Pensamos em Salinger, que viveu longos anos recluso em uma fortaleza de Cornish, EUA, e, imediatamente, pensamos em Holden Caulfield, o narrador de O apanhador no campo de centeio, seu romance mais célebre. Salinger seguiu à risca as instruções deixadas por Caulfield nas últimas linhas do romance: ‘A gente nunca devia contar nada a ninguém. Mal acaba de contar, a gente começa a sentir saudade de todo mundo.’


O silêncio, para ele, era uma tentativa de escapar do sofrimento.


Sua vida de ermitão parece ter algo a ver com seu envolvimento com o zen budismo. Jerome David (o nome que se esconde sob o J.D.) nunca negou suas inquietações metafísicas, que seus livros, em um estilo debochado e cruel, transformaram em agonia.


A fuga interminável de Salinger – que sua morte, agora, interrompe – carregava, ainda, uma dose de ironia. Com ela, criticou o comodismo, a repetição, o tédio que marcam a vida do americano comum. O estilo desleixado e nervoso que cultivou, talvez na esperança de não ser amado, porém, se voltou contra ele.


Sensação de desafogo


Seu melhor biógrafo, Ian Hamilton (Em busca de J.D. Salinger, Casa Maria Editorial, 1990), o definiu assim: ‘Ele era famoso por não querer ser famoso.’


Quando lançou O apanhador, refugiou-se na Inglaterra porque não suportaria ter seu herói dividido – fatiado –com gente estranha.


A revista Time se espantou: ‘Ele consegue entender a cabeça de um adolescente sem ter uma.’ Recordo a sensação de desafogo que senti quando, nos anos 60, em plena adolescência, descobri seus livros. Isso não tem nada de espantoso porque milhares de outros leitores, em todo o mundo, experimentaram o mesmo assombro. O que realmente espanta é que esse assombro nunca termine. Até hoje, de cabelos brancos, nos assustamos com Salinger.


A opção pelo silêncio


A morte de J.D. Salinger se torna mais absurda porque, tendo se oferecido em sacrifício ao mundo da ficção, sua morte é, de certa forma, a morte da própria ficção. Mais absurda ainda porque, de certa maneira, ela perpetua aquilo que o sustentou em vida: o silêncio.
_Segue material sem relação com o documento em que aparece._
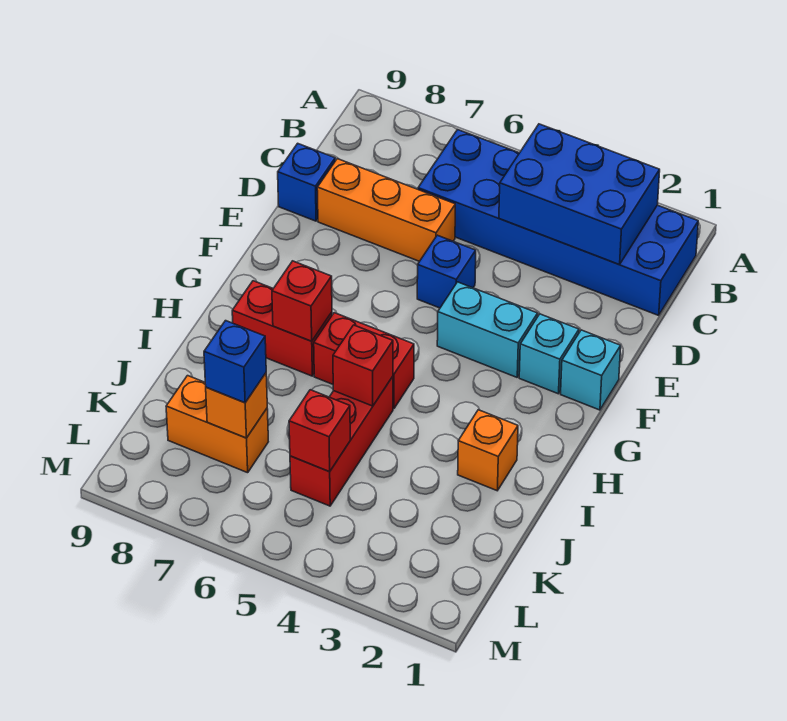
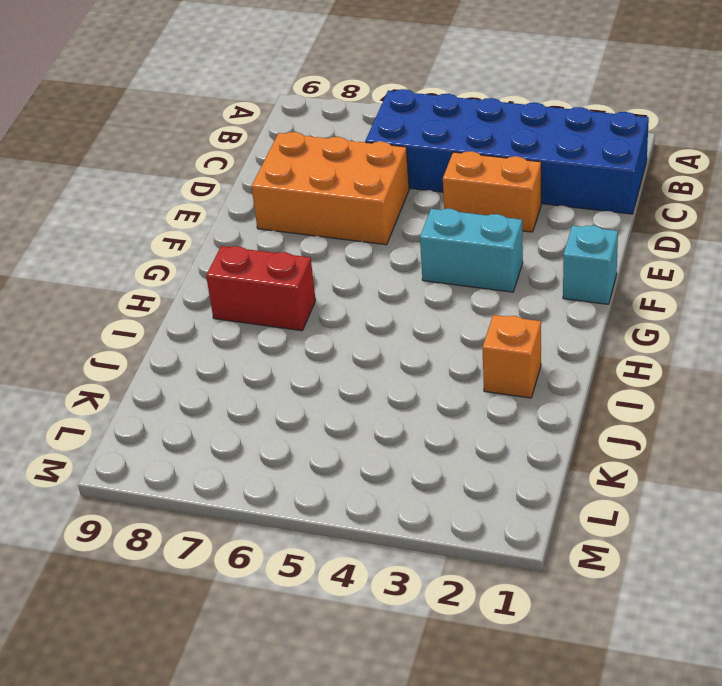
orange brick D3:D4 level 1 -> orange brick K7:K8 level 1
orange brick D6:E8 level 1 -> orange brick D6:D8 level 1
none -> blue brick D9 level 1
none -> blue brick E5 level 1
none -> cyan brick F2 level 1

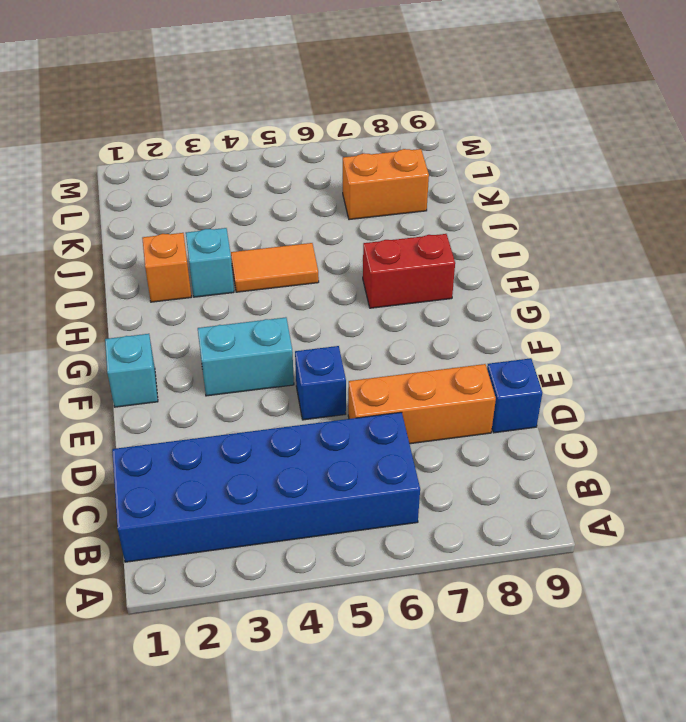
cyan brick I3 level 1 -> cyan brick F2 level 1
orange tile I4:I5 level 1 -> red brick I5:K5 level 1
none -> red brick H5:H6 level 1
none -> blue brick B2:C4 level 2
none -> red brick H7 level 2

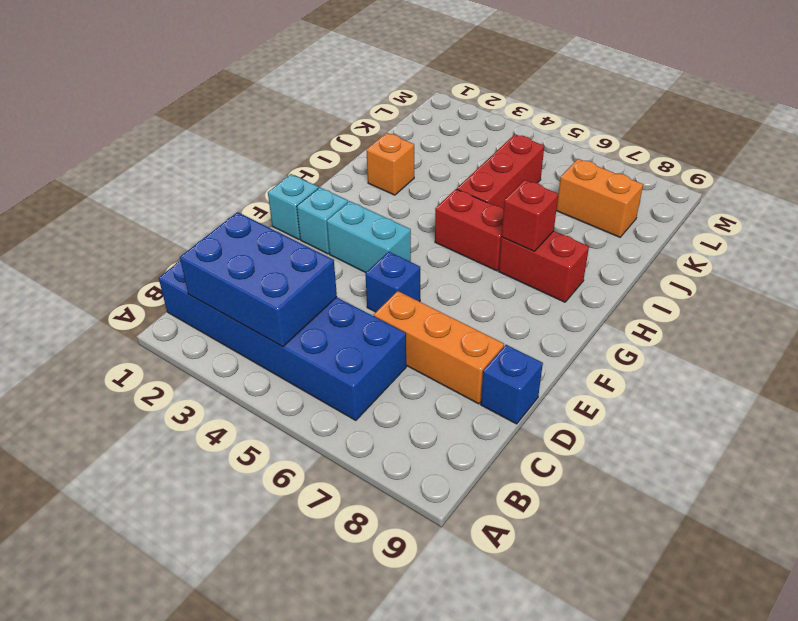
none -> red brick I5 level 2
none -> red brick K5 level 2
none -> orange brick K7 level 2

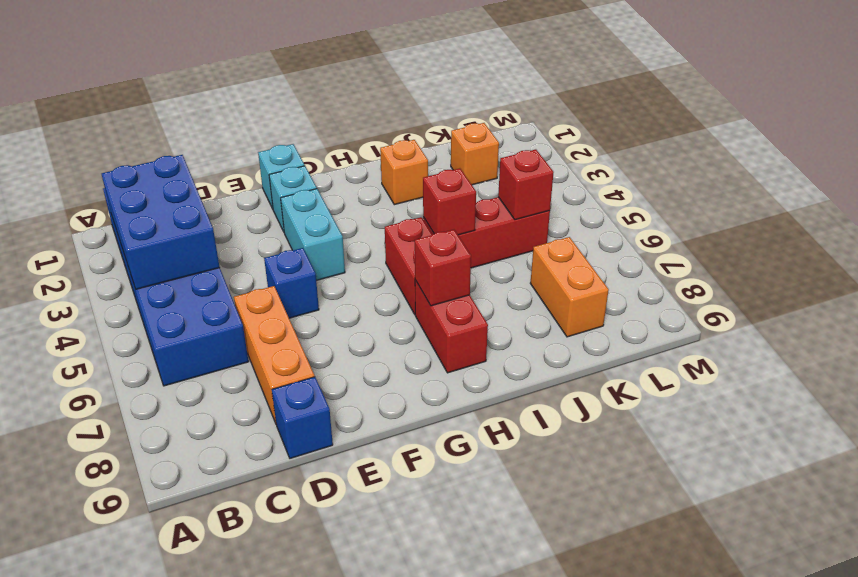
orange brick K2 level 1 -> orange brick K7 level 2
none -> blue brick K7 level 3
Salinger poderia repetir, sem vacilar, a célebre tirada de Holden Caulfield: ‘Se eu fosse pianista, ia tocar dentro de um armário.’


Não suportava a ideia de que pudessem ouvi-lo, e ele mesmo não suportava se ouvir.


Sua morte consagra essa opção pelo silêncio, através da qual se esforçou para morrer em vida. A ficção também morre um pouco, não só porque Salinger foi um escritor extraordinário, mas porque, escondido atrás das palavras, ele se tornou parte inseparável de seus livros. Não contava, provavelmente, com isso: a partir de agora, cada vez que lermos suas ficções, ele retornará.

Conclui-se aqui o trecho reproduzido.